OBSESSION : ABUS DE FAIBLESSE
Nous séduire, nous la faire, ce que ne tente jamais Catherine Breillat dans Abus de faiblesse. Déjà, question séduction, il faut avoir envie, très envie, pour franchir le cap de ce titre décourageant. Et même, d’une façon plus générale, il faut redoubler de courage pour vouloir se déplacer en salles voir ce que Catherine Breillat arrive à faire, sous une forme très vaguement romancée, d’une histoire qui a défrayé il y a deux ans la chronique : ou comment Christophe Rocancourt, escroc avéré, aurait abusé de la faiblesse de Catherine Breillat, diminuée par un AVC, en devenant (contre promesse d’un rôle pour un film que Breillat n’a au final jamais tourné) son ami le plus proche. Dans les derniers mois de leur amitié, il l’a d’ailleurs incitée à signer des chèques de centaines de milliers d’euros.
L’affaire a fini devant les tribunaux (Rocancourt a été condamné en 2012 par le tribunal correctionnel de Paris à seize mois de prison dont huit ferme et à verser 581 000 euros de dommages et intérêts), mais le constat qu’en fait le film en donne une version nettement plus « entre les lignes » que ne peut l’être un jugement de justice.

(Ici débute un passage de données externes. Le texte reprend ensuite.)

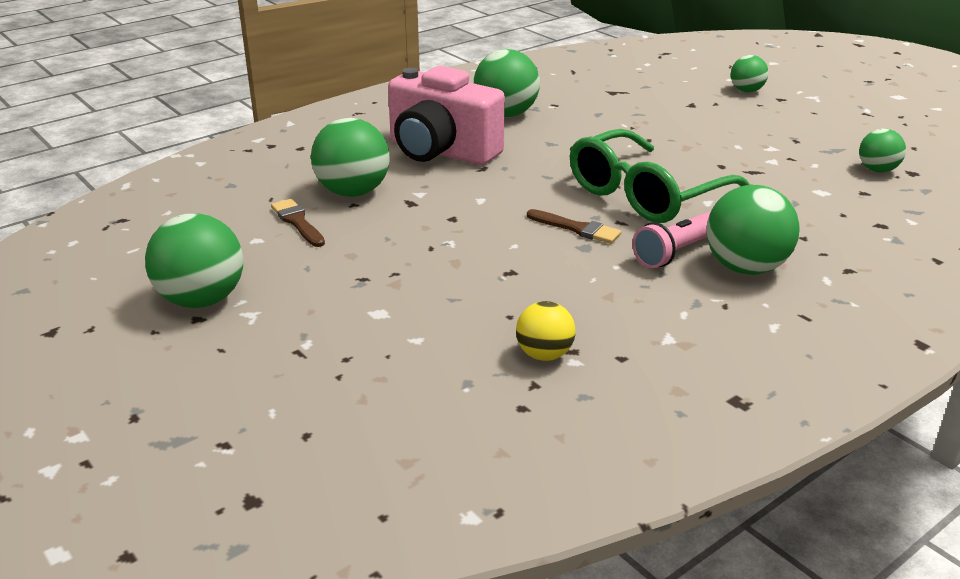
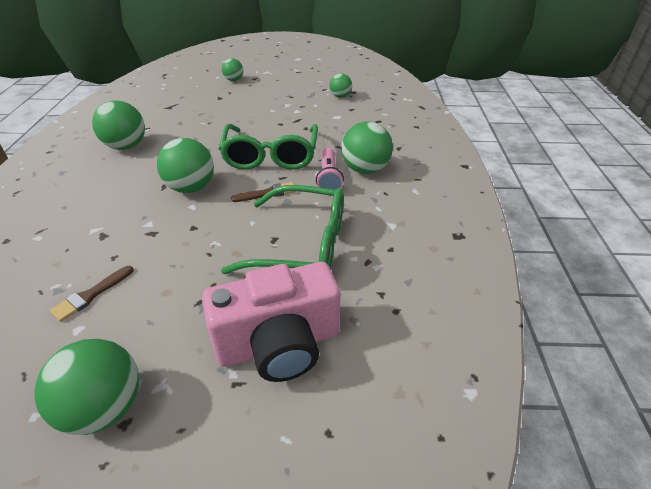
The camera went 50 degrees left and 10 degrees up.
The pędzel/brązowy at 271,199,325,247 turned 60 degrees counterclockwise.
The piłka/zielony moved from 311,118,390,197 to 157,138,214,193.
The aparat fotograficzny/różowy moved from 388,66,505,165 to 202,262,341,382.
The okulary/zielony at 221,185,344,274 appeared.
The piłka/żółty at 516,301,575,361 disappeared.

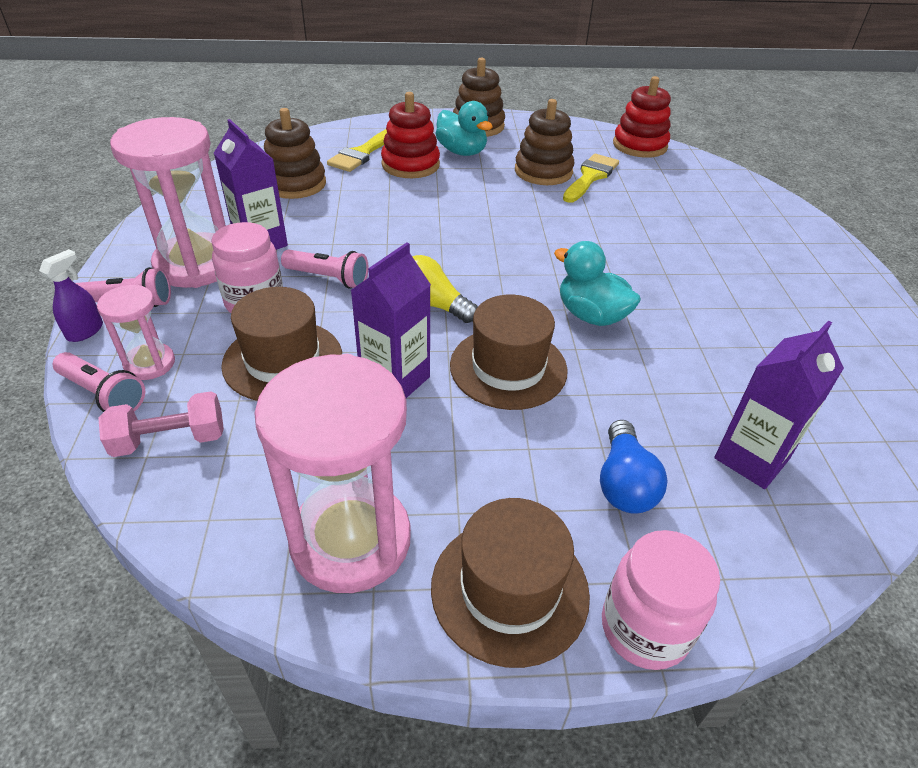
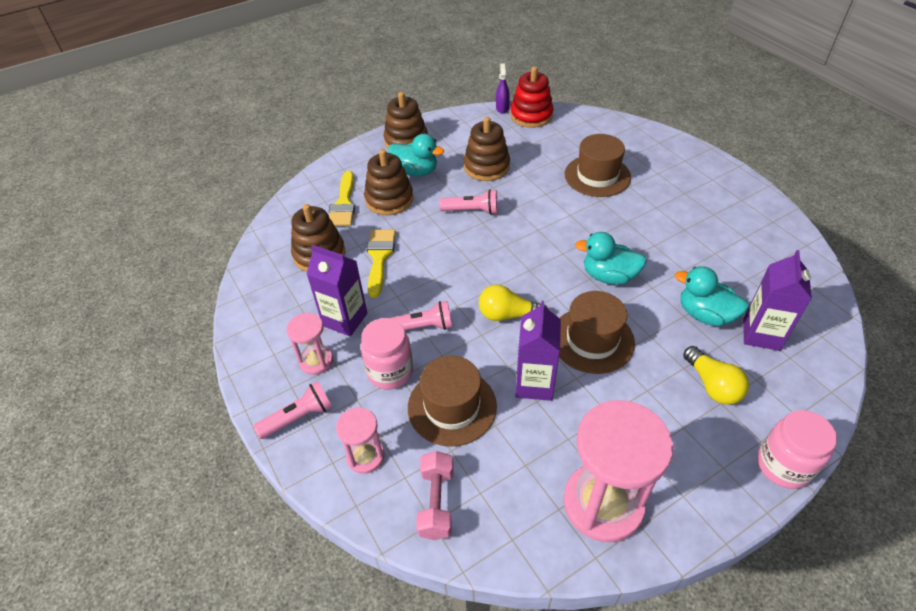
The camera went 25 degrees left and 5 degrees up.
The klepsydra/różowy at 110,117,226,288 changed to 0.51 times the size.
The zabawka nakładanka/czerwony at 381,92,440,178 became the zabawka nakładanka/brązowy at 364,149,413,215.
The pędzel/żółty moved from 563,154,619,203 to 367,230,396,298.
The hantel/różowy at 98,391,224,457 turned 45 degrees counterclockwise.
The latarka/różowy moved from 53,352,145,412 to 439,189,498,215.
The spryskiwacz/fioletowy moved from 39,249,103,342 to 496,63,510,114.
The kapelusz/brązowy moved from 431,498,590,668 to 565,134,631,197.
The kaczka/turkusowy at 675,266,749,326 appeared.
The żarówka/niebieski at 600,420,667,513 became the żarówka/żółty at 683,346,749,405.

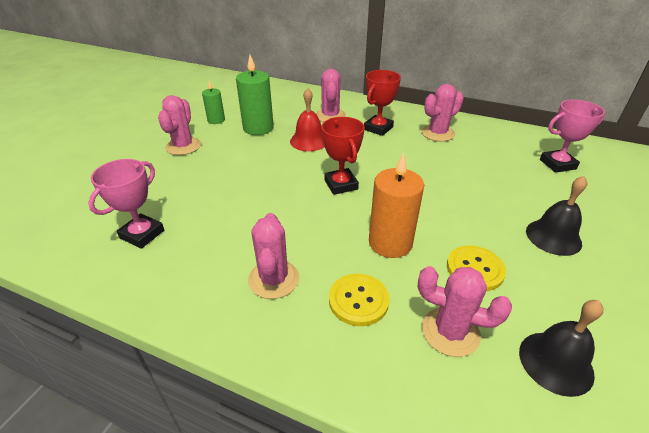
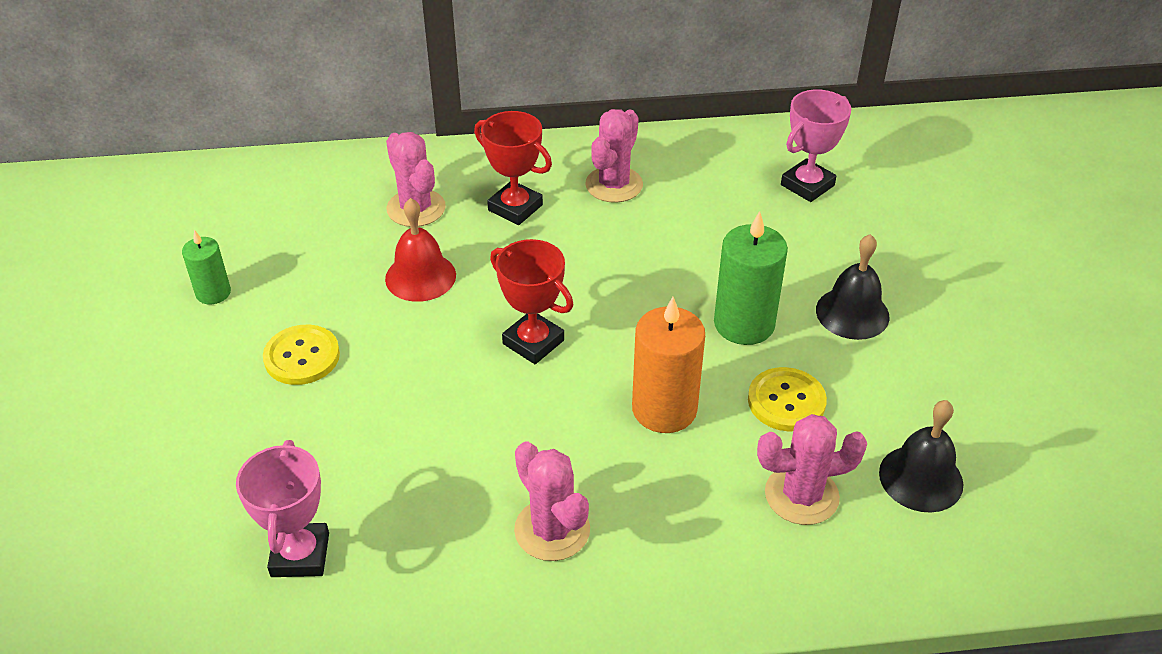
The camera went 30 degrees left and 5 degrees up.
The guzik/żółty moved from 329,274,390,326 to 263,325,340,385.
The puchar/czerwony at 364,70,401,136 turned 60 degrees counterclockwise.
The świeca/zielony moved from 236,55,274,135 to 714,211,788,345.
The kaktus/różowy at 158,95,201,155 disappeared.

Parce qu’elle se sentait affaiblie et seule, parce que sans doute la figure de l’escroc la tentait, parce qu’elle s’est crue plus forte que le diable, parce que la tête lui a tourné, Catherine Breillat a signé des palanquées de chèques dans un état de semi hypnose et de dépendance affective. Mais en aucun cas sous la menace.
Son autoportrait est celui d’une femme sous influence, presque celui d’une femme amoureuse. Cela rend le film nettement plus nuancé, toujours ambigu, flirtant toujours dans un entre-deux, quelque part entre la folie aveugle qu’il décrit avec minutie et son malaise de ne pouvoir empêcher une mécanique déjà lancée à toute vitesse. Or cet entre-deux correspond exactement à la froideur du style Breillat : cette façon de jouer des couleurs uniquement métalliques pour peindre des sentiments abandonnés…
Le film n’en finit donc jamais d’impressionner sans rien lâcher ni de sa distance ni de son amertume. Faiblesse ? Quelle faiblesse ? Cinématographiquement parlant, c’est son meilleur film, le plus ferme, le plus implacable depuis Parfait Amour ! en 1996. Et Catherine Breillat, au contraire de David O. Russell, a eu le génie d’un casting alchimique via l’affrontement entre deux chiens de combat : Isabelle Huppert (plus forte que jamais) et l’ex-NTM Kool Shen (juste génial, s’accaparant comme il l’entend du plan).
Pas une seconde Breillat ne lâche l’affaire, pas une seconde elle ne s’apitoie sur son sort. Elle hisse sa propre diminution au rang du pathétique et les plans de Rocancourt au rang du machiavélique. Elle vise le clinique, l’anatomique et l’atteint en plein. Abus de faiblesse mais aveux de force.